Im Garten würde ich solchen Kanidaten eine Ladung Kompost verpassen und eventuell auf Pflanzen ausweichen, denen der Boden behagt.
Aber im Teich? 

Liebe Grüße
Maren


----------



## Limnos (15. Juli 2013)

*AW: Laterit – kennt das jemand?*

Hi

Wenn ich den Bodengrund optisch richtig beurteile, dann ist er sehr nährstoffarm und wurzelunfreundlich. Solche Pflanzen findet man auch in der Natur nicht auf Kiesflächen, sondern in moorig-lehmigen Böden. Möglicherweise hast Du auch die vom Produzenten mitgegebene Teicherde entfernt und/oder ausgewaschen. 

MfG.
Wolfgang


----------



## fermate (15. Juli 2013)

*AW: Laterit – kennt das jemand?*

Hallo Wolfgang,

der Bodengrund besteht aus Sand mit wenig Lehm, und wahrscheinlich hast du recht, dass er zu nährstoffarm ist.
Die Erde der Produzenten habe ich bei jeweils einem Exemplar entfernt und bei den anderen drangelassen.  
Einen Unterschied im Wachstum sehe ich jetzt nicht. 
Es waren nur kleine Wurzelballen, die inzwischen sicher ausgelaugt sind.

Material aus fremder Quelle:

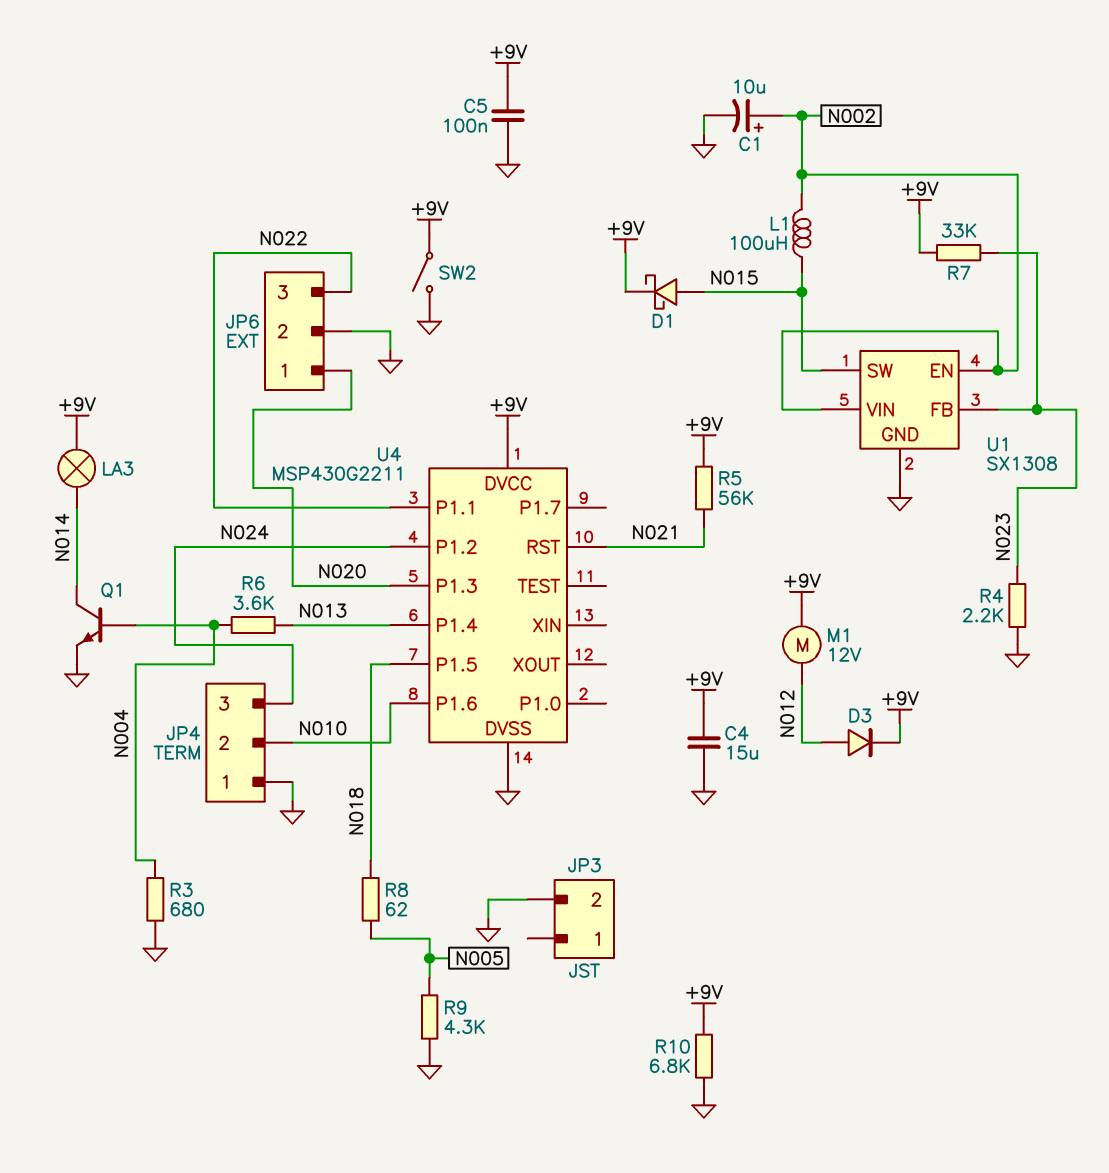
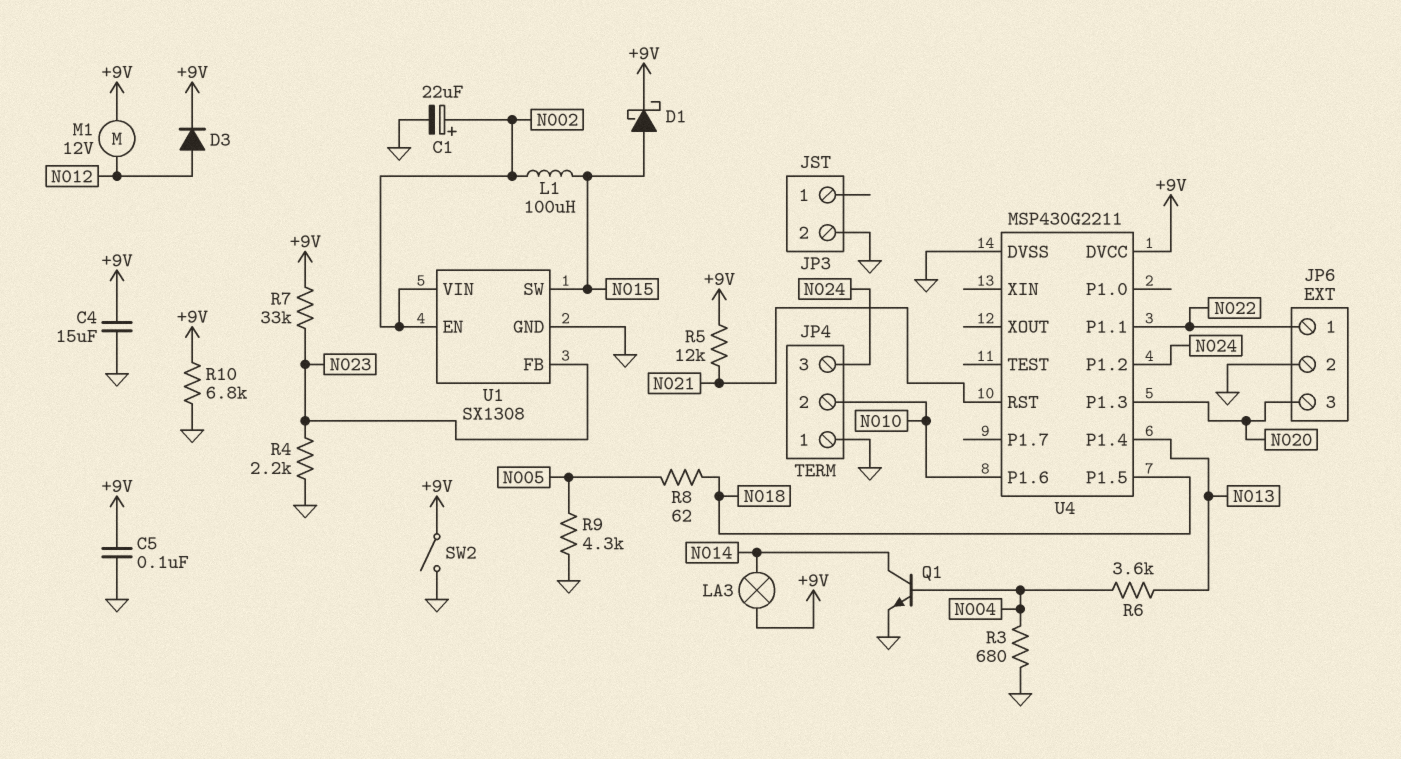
C1: 10uF (plus N002, minus GND) -> 22uF (plus N002, minus GND)
JP6 pin 1: N020 -> N022
JP6 pin 3: N022 -> N020
R5: 56k (+9V, N021) -> 12k (+9V, N021)

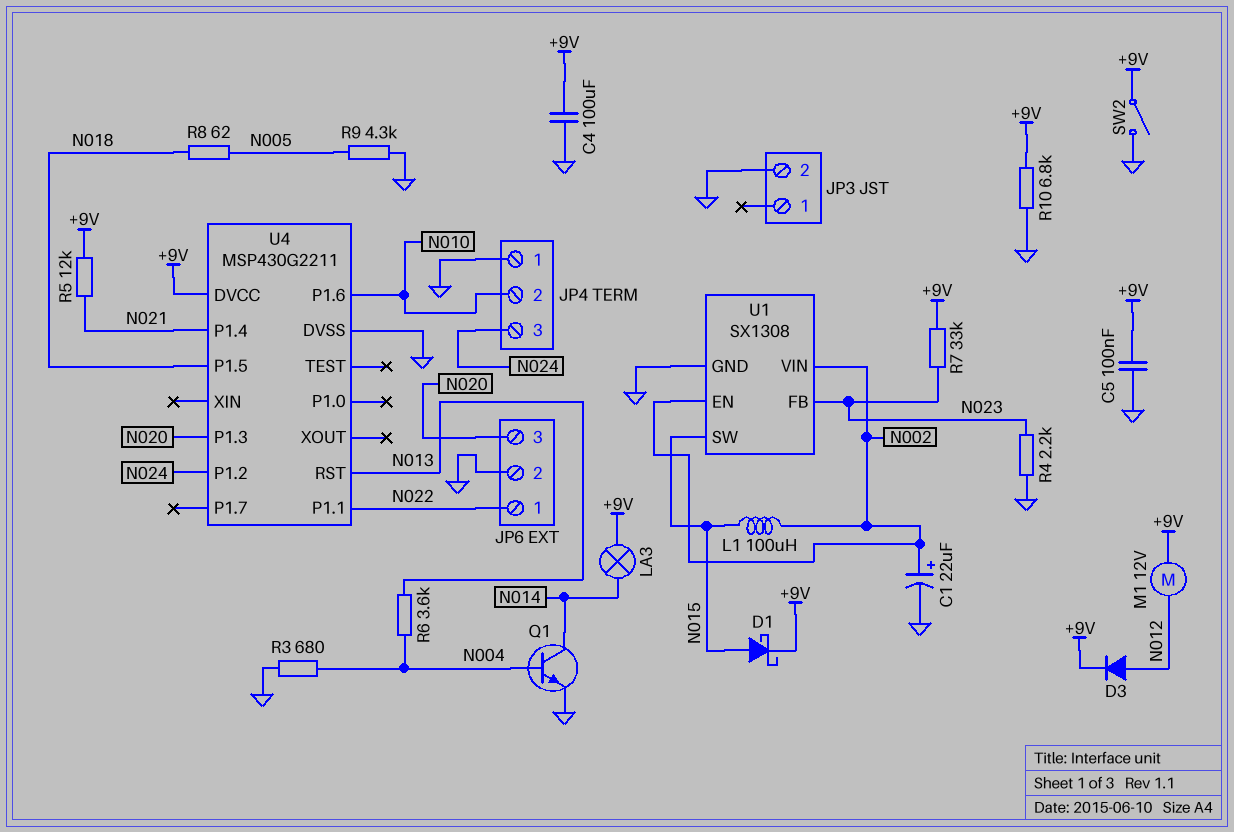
C4: 15uF (+9V, GND) -> 100uF (+9V, GND)
U4 pin P1.4: N013 -> N021
U4 pin RST: N021 -> N013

Mehr Lehm und Schmodder würde den Pflanzen dann wohl helfen? 
Lehmig ist es hier überall, ich könnte z. B. die Gartenerde unter den Rasensoden nehmen. 
Oder Maulwurfshügelerde aus dem Rasen.

Liebe Grüße
Maren


----------



## RKurzhals (15. Juli 2013)

*AW: Laterit – kennt das jemand?*

Hallo Maren,
damit hilfst Du den Pflanzen beim Wachstum auf jeden Fall. Ich werde von mir mal wieder neue Fotos einstellen, wo man das sieht. Bei mir haben die Pflanzkörbe voller Lehm und mit 1-2 Düngekegelchen nur für eine Saison gereicht, jetzt in "freier" Erde abgedeckt mit Lehm geht es auch im zweiten Jahr besser . Ich war Ende Mai aber nicht dieser Meinung und sehr enntäuscht, da der Winter (Frost) und die lange Kälte dieses Jahr das Pflanzenwachstum arg hinausgezögert haben . Aktuell blüht gerade meine erste __ Schwanenblume, und ich habe erst seit zwei Wochen submerse Blätter vom __ Pfeilkraut. Beides sieht trotz der Frostschäden mittlerweile gesünder aus, als das Baumarktmaterial einige Wochen nach Pflanzung.
Das "Algenwachstum" wurde dadurch leider weniger gebremst als von mir erhofft. Mittlerweile habe ich meinen Rhythmus, einmal in der Woche (bei Sommerhitze auch zweimal) den Skimmer zu leeren (der ist dann übervoll !), die Ansaugung in der "Badewanne" zu reinigen, und die "ankernden" Algen am Teichrand abzukeschern. Letztere werden sich reduzieren, wenn meine letzte Anpflanzung mit zahlreichen Simsen (Werner sei Dank für seine schöne Auswahl) und anderen weniger anspruchsvollen Pflanzen erst mal in die Gänge gekommen ist. Das seit drei Jahren ansässige __ Wollgras macht's vor, und der Rest wird folgen.


----------